TabPFN Borders are potentially incorrectly inverted

Describe the bug

In the fit method of the the TabPFNRegressor class, the borders in renormalized_criterion_ are initialized by multiplying the pre-trained borders with the target standard deviation and adding the target mean (self.bardist_.borders * self.y_train_std_ + self.y_train_mean_). Before that, y was standardized, effectively applying a target transfomer outside of the config.

Afterwards, in the predict method, two cases can happen.

If the config has no target_transform then the original pretrained borders are used as the borders for translate_probs_across_borders.
However, if there is a target_transform in the config, the pre-trained borders are inverted with the help of the target_transform.

I see two possible problems:

Shouldn't the borders (in the borders_t variable) for the target_transform is None case, be set to self.renormalized_criterion.borders to account for the range of y?
How is the standardization of y outside of the target transformer taken into account in the second case, where a target transformer is provided from the config?

Steps/Code to Reproduce

No response

Expected Results

No response

Actual Results

No response

Versions

Feb 27 '25 15:02 Manuel3567

Dear Manuel,

The edge cases of the target transformer are tricky and a bit hard to understand. An example of a case where the code fails would be extremely helpful in understanding if there is an issue, when it arises and helps verify a fix. Do you have a failing example at hand?

Best!

Mar 13 '25 16:03 noahho

Hi Manuel,

Thank you for raising this question. After tracing through the code paths, we believe the border handling is consistent.

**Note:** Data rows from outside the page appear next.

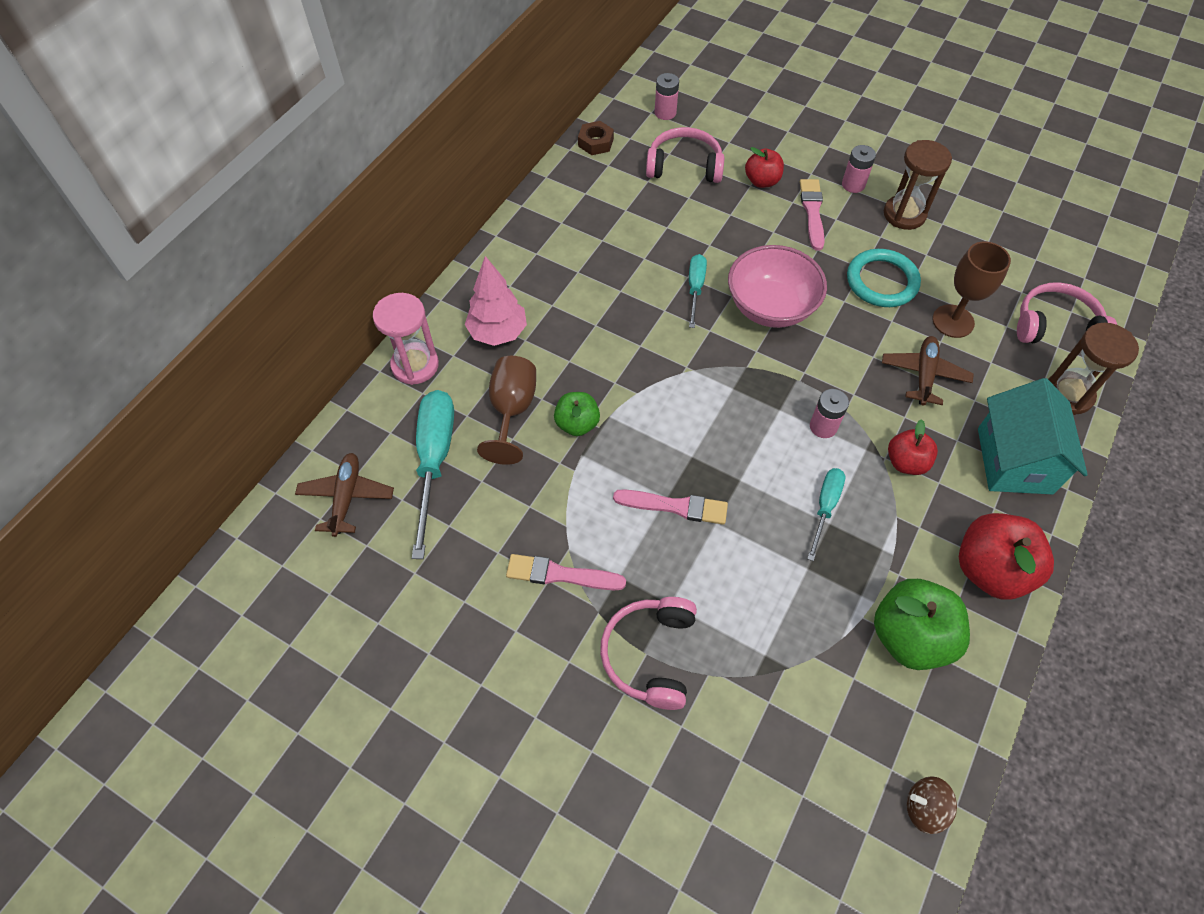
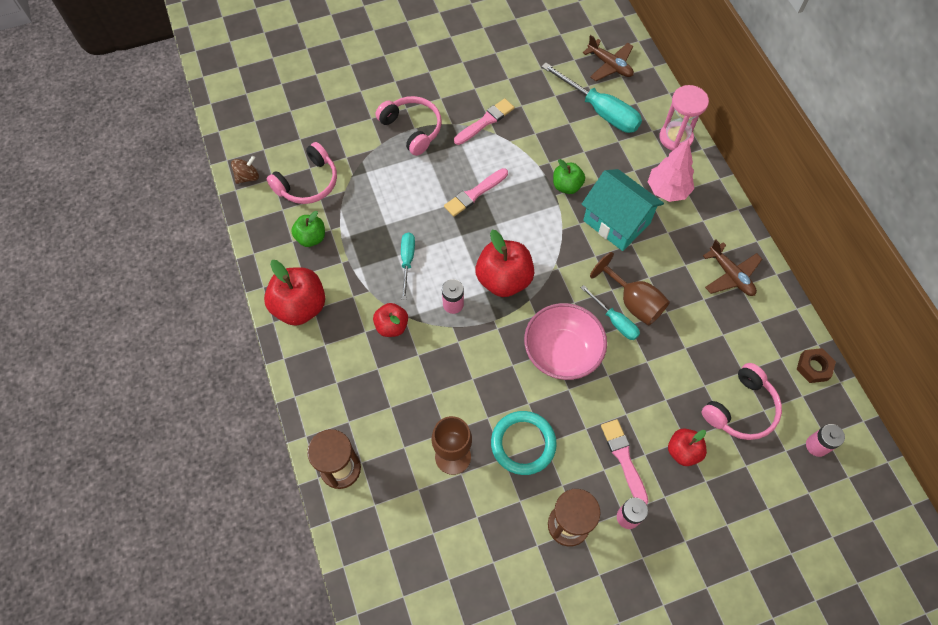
camera: 130 degrees right, 5 degrees up
(512, 410) = (603, 162): brown goblet -> brown goblet (633, 302)
(748, 403) = (504, 279): none -> red apple
(812, 212) = (624, 459): pink brush -> pink brush turned 150 degrees counterclockwise
(825, 507) = (407, 261): turquoise screwdriver -> turquoise screwdriver turned 150 degrees counterclockwise
(910, 636) = (311, 238): green apple -> green apple, size x0.59
(924, 375) = (433, 395): brown plane -> brown plane (730, 275)
(1014, 460) = (336, 386): turquoise house -> turquoise house (616, 222)
(1056, 326) = (388, 522): pink headphones -> pink headphones (308, 183)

In fit() the target y is standardized and the “normalized” bar distribution is stored using the original scale:

mean, std = np.mean(y), np.std(y)
self.y_train_mean_ = mean.item()
self.y_train_std_ = std.item() + 1e-20
y = (y - self.y_train_mean_) / self.y_train_std_
self.normalized_bardist_ = FullSupportBarDistribution(
    self.bardist_.borders * self.y_train_std_ + self.y_train_mean_
).float()

In predict(), when target_transform is None, we keep the pretrained borders (std_borders). These already match the model’s standardized logits, so no extra scaling is needed.

The final conversion from logits to predictions uses self.normalized_bardist_, which rescales the results back to the original mean and std of y. This ensures the output remains in the correct space.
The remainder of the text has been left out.